• **REQUIRED WORK**: Using the records below, write out the line with "circle: (81, 2233) -> (50, 1292), size x1.6" and each line after it through the final one, exactly, and only those.

(Layout change descriptions)
* * * *
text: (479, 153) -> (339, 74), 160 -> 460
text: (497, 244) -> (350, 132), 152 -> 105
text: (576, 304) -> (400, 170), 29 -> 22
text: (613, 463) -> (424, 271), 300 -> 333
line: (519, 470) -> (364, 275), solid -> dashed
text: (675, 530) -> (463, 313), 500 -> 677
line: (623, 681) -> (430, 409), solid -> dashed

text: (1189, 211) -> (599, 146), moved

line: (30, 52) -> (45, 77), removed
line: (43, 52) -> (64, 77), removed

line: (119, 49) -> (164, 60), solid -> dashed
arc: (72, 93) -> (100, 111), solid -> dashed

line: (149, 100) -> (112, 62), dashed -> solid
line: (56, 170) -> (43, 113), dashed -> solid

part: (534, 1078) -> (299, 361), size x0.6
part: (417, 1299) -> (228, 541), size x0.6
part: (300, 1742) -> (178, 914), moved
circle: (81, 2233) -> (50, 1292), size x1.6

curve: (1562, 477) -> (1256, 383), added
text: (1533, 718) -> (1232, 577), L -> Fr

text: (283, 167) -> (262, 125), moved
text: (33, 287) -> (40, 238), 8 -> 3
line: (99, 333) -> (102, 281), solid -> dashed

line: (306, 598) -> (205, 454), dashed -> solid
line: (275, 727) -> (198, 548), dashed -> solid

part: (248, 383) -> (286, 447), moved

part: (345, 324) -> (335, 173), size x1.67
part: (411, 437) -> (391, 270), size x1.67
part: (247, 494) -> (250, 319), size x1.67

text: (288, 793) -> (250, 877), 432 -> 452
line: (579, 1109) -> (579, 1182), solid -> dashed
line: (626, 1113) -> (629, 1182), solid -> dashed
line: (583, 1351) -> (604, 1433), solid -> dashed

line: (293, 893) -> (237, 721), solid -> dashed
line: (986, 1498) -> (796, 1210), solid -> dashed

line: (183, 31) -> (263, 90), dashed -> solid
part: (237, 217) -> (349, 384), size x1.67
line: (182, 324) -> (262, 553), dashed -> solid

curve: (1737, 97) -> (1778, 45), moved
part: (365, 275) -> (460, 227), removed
* * * *
• **REPLY**:
circle: (81, 2233) -> (50, 1292), size x1.6

curve: (1562, 477) -> (1256, 383), added
text: (1533, 718) -> (1232, 577), L -> Fr

text: (283, 167) -> (262, 125), moved
text: (33, 287) -> (40, 238), 8 -> 3
line: (99, 333) -> (102, 281), solid -> dashed

line: (306, 598) -> (205, 454), dashed -> solid
line: (275, 727) -> (198, 548), dashed -> solid

part: (248, 383) -> (286, 447), moved

part: (345, 324) -> (335, 173), size x1.67
part: (411, 437) -> (391, 270), size x1.67
part: (247, 494) -> (250, 319), size x1.67

text: (288, 793) -> (250, 877), 432 -> 452
line: (579, 1109) -> (579, 1182), solid -> dashed
line: (626, 1113) -> (629, 1182), solid -> dashed
line: (583, 1351) -> (604, 1433), solid -> dashed

line: (293, 893) -> (237, 721), solid -> dashed
line: (986, 1498) -> (796, 1210), solid -> dashed

line: (183, 31) -> (263, 90), dashed -> solid
part: (237, 217) -> (349, 384), size x1.67
line: (182, 324) -> (262, 553), dashed -> solid

curve: (1737, 97) -> (1778, 45), moved
part: (365, 275) -> (460, 227), removed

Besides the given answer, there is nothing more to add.